Only five? Why not ten? Why not twenty? You mean I got to select only five grievances for this prompt? Sheesh. Well, okay, then I will TRY to narrow it down to five, heheh.
1.Mispelling. Did I misspell that? Well I dont care if it was done accidentally or out of sheer ingnorance, but I cannot stand to read misspelled words, even my own! If I can go back and correct it, I do. Auto correct doesnt always correct, either. Be mindful of your spelling, it will help the blood pressure of others stay down, lol.
2.A redneck accent. I live in the south, so I hear it a lot. Sometimes a word or two escapes my own lips in a southern accent, and I work to correct it. So much so that I’ve been told I sound like I’m from ‘up north!’ I consider that a complement. But it DOES sound dumb.

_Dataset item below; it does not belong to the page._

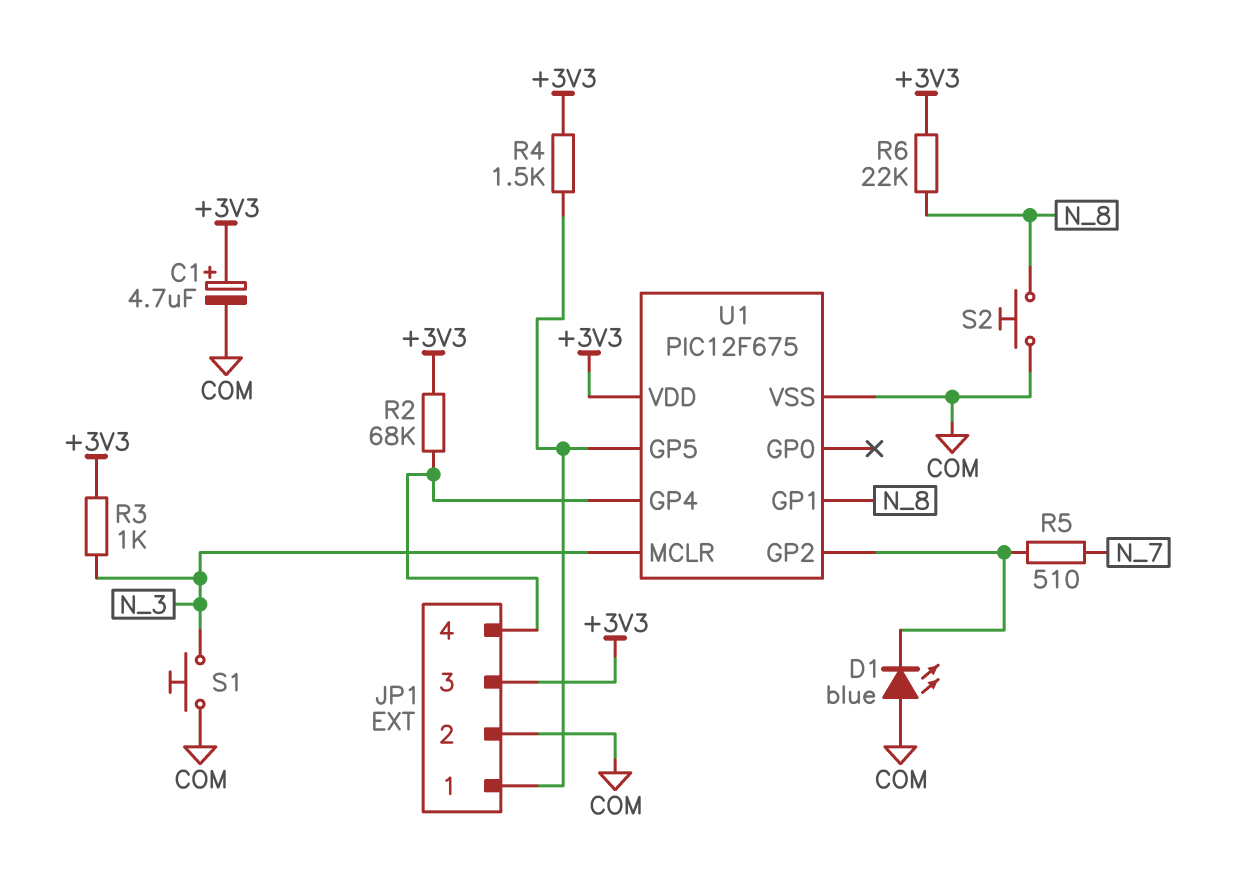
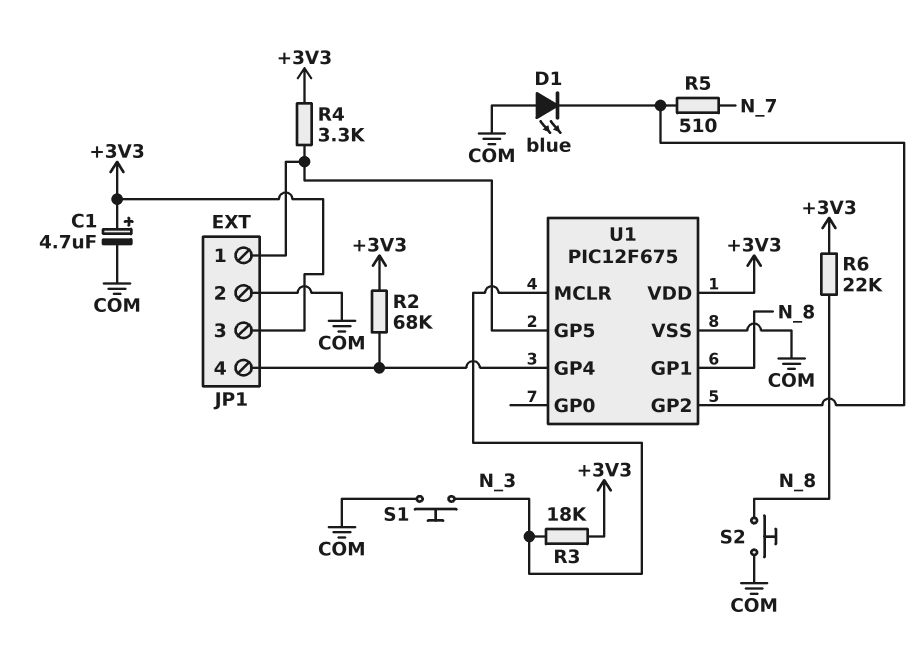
R3: 1k (+3V3, N_3) -> 18k (+3V3, N_3)
R4: 1.5k (+3V3, JP1/1) -> 3.3k (+3V3, JP1/1)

I just cant stand it.
3.Lack of Turn Signals! Please, people, auto manufacturers dont put blinking lights on your car just to make small children giggle. The folks driving behind, in front, or around you cannot read your mind, we havent evolved to that point as a species yet! Pedestrians cannot read your mind, either. How lazy are you to not move ONE FINGER to hold down a turn signal? Decrease your risk of an accident even more by using this very special auto feature! Use. Your Brain!

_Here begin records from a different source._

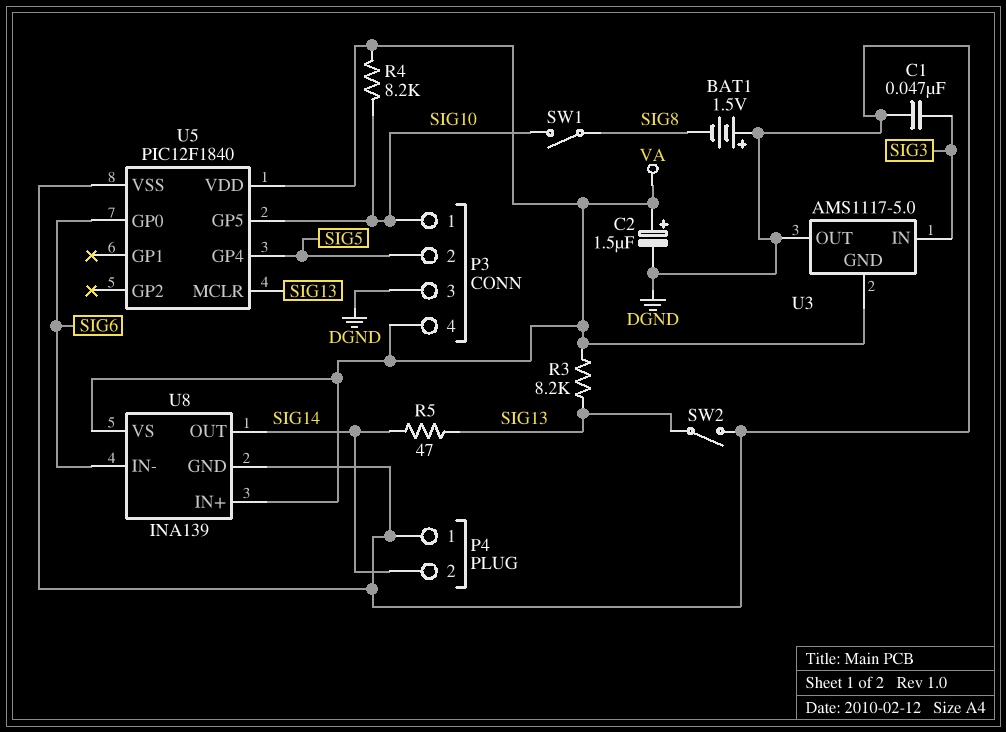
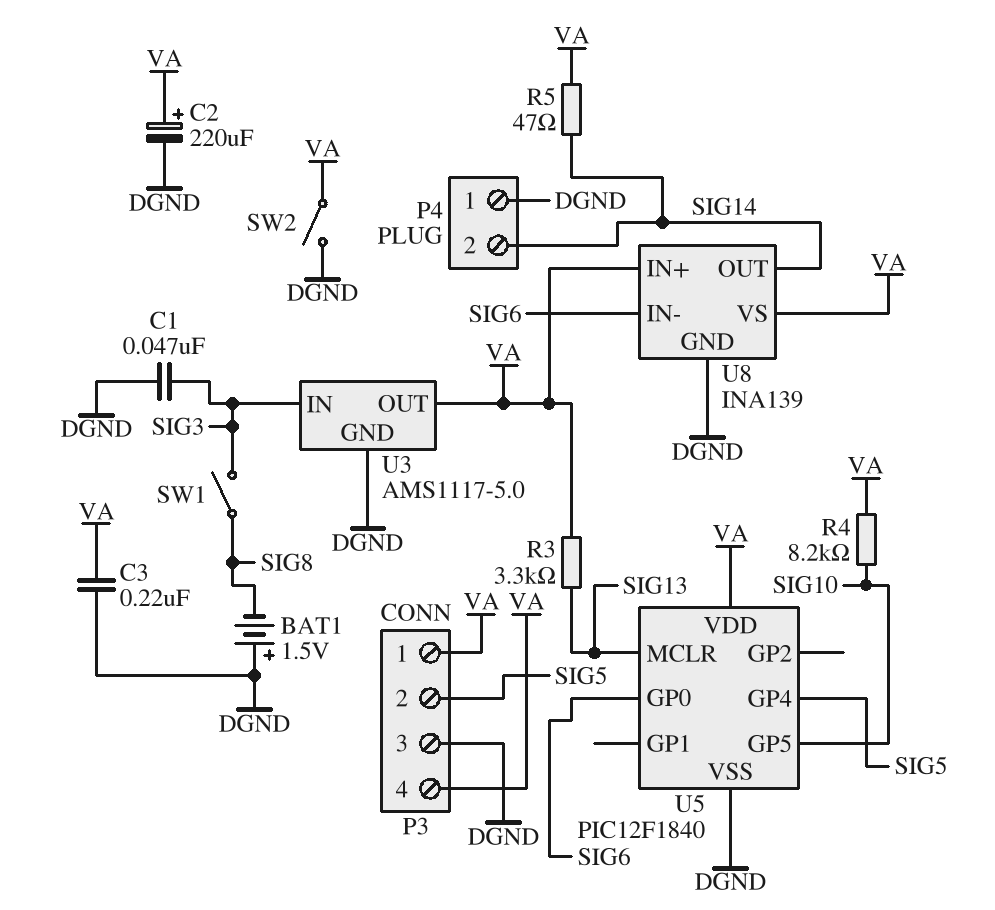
C2: 1.5uF (plus VA, minus DGND) -> 220uF (plus VA, minus DGND)
C3: none -> 220nF (DGND, VA)
P3 pin 1: SIG10 -> VA
R3: 8.2k (SIG13, VA) -> 3.3k (SIG13, VA)
R5: 47 (SIG13, SIG14) -> 47 (SIG14, VA)
SW1: switch (SIG8, SIG10) -> switch (SIG3, SIG8)
SW2: switch (DGND, SIG13) -> switch (DGND, VA)
U3 pin GND: VA -> DGND
U3 pin OUT: DGND -> VA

4. Cracked heels. I see them everywhere I go, summer AND winter. People wearing flip flops with the MOST hideous unkempt feet I have ever seen in my life! Dry, cracked, peeling heels and feet that look like they have never felt a drop of lotion in their miserable existence! How can ANYONE neglect their feet? And then show them off? You think people never look down?!
And why in God’s name are you wearing flip flops in the !@#$% winter?! With a jacket and hood? What is the MATTER with you?!

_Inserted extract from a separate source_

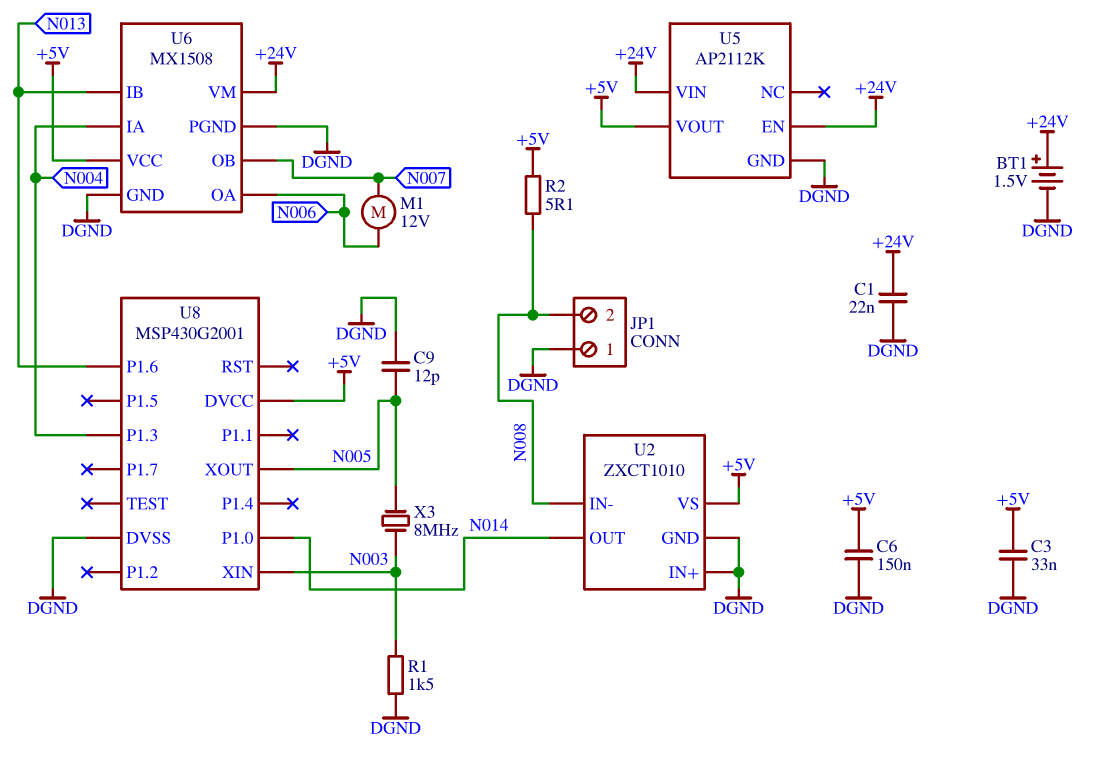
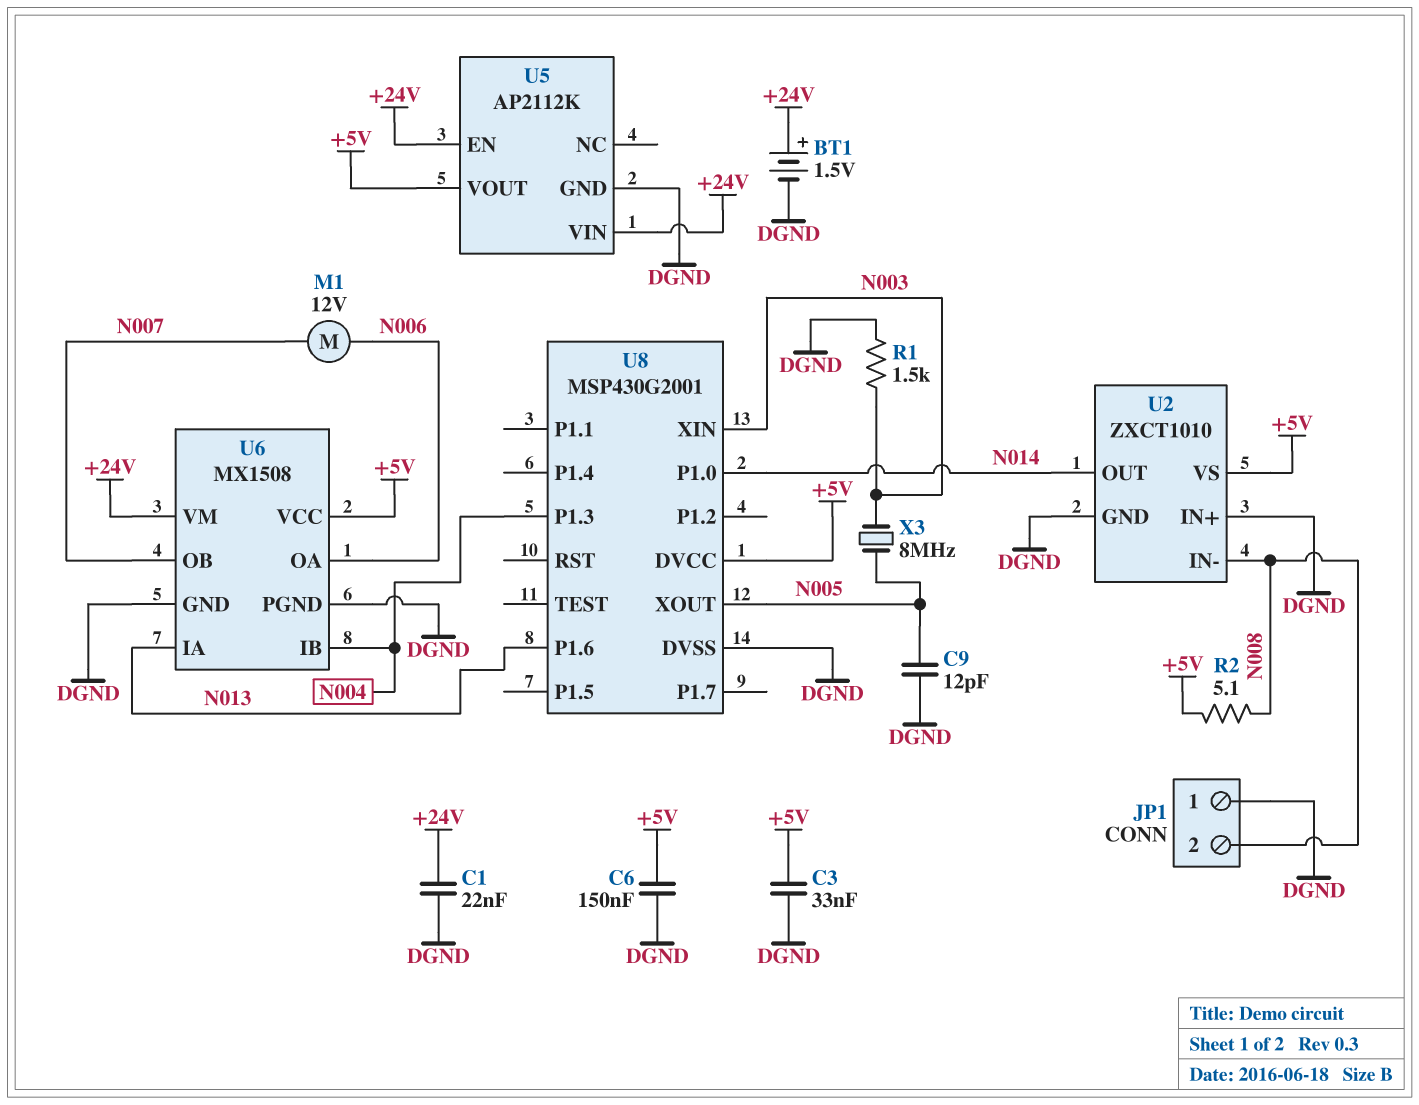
U6 pin IA: N004 -> N013
U6 pin IB: N013 -> N004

5. Littering. People have done it right in front of me, casting aside their nasty cigarette butts, fast food wrappers or cups as if the very second it leaves their person it is no longer their responsibility. It’s someone else’s. Sure the world isnt gonna last forever, but you dont have to add to its nastiness. Use common sense, will you? Take it to the trash can! You can do it, I promise!
There, five annoyances. I feel better for typing them out. Feel free to check my spelling, heh heh!